As a prolific and award-winning recording artist, Mr. Lewis’ CD of Beethoven’s Diabelli Variations was released last May to great critical acclaim, and it was named Disc of the Month by BBC Music magazine and International Record Review. His 2010 recording of Schubert’s Winterreise with Mark Padmore received a Gramophone Award, and his complete set of Beethoven’s piano concertos with the BBC Symphony was named Recording of the Month by Gramophone and Classic FM magazine. Future CD releases include the completion of the three Schubert song cycles with Mark Padmore.

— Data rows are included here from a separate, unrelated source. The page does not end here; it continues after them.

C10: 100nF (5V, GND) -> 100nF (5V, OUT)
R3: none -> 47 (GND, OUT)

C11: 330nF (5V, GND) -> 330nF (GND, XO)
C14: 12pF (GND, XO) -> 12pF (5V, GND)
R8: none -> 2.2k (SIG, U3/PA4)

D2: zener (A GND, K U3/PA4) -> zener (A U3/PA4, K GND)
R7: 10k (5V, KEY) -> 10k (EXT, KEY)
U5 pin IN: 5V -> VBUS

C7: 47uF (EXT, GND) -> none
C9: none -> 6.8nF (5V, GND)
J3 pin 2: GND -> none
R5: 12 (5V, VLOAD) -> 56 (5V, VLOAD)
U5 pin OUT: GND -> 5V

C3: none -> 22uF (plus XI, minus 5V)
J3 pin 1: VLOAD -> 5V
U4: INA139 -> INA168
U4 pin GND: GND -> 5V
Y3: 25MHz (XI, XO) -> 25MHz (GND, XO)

In addition to the Proms, Mr. Lewis is a regular guest at many of the world’s most prestigious venues and festivals. He has a particularly strong relationship with London’s Wigmore Hall, where he has appeared on more than 40 occasions. Other venues include London’s Royal Festival Hall, Chicago’s Symphony Centre, Amsterdam’s Royal Concertgebouw, Zurich’s Tonhalle, Washington’s Kennedy Center and Vienna’s Konzerthaus. He made his 92Y debut in May 2008 with a program of Mozart, Schubert and Ligeti.
Mr. Lewis studied at Chethams School of Music and the Guildhall School of Music and Drama before going on to study privately with Alfred Brendel. Together with his wife, the Norwegian cellist Bjørg Lewis, he is artistic director of Midsummer Music, a chamber music festival held in Buckinghamshire, UK. His website is paullewispiano.co.uk.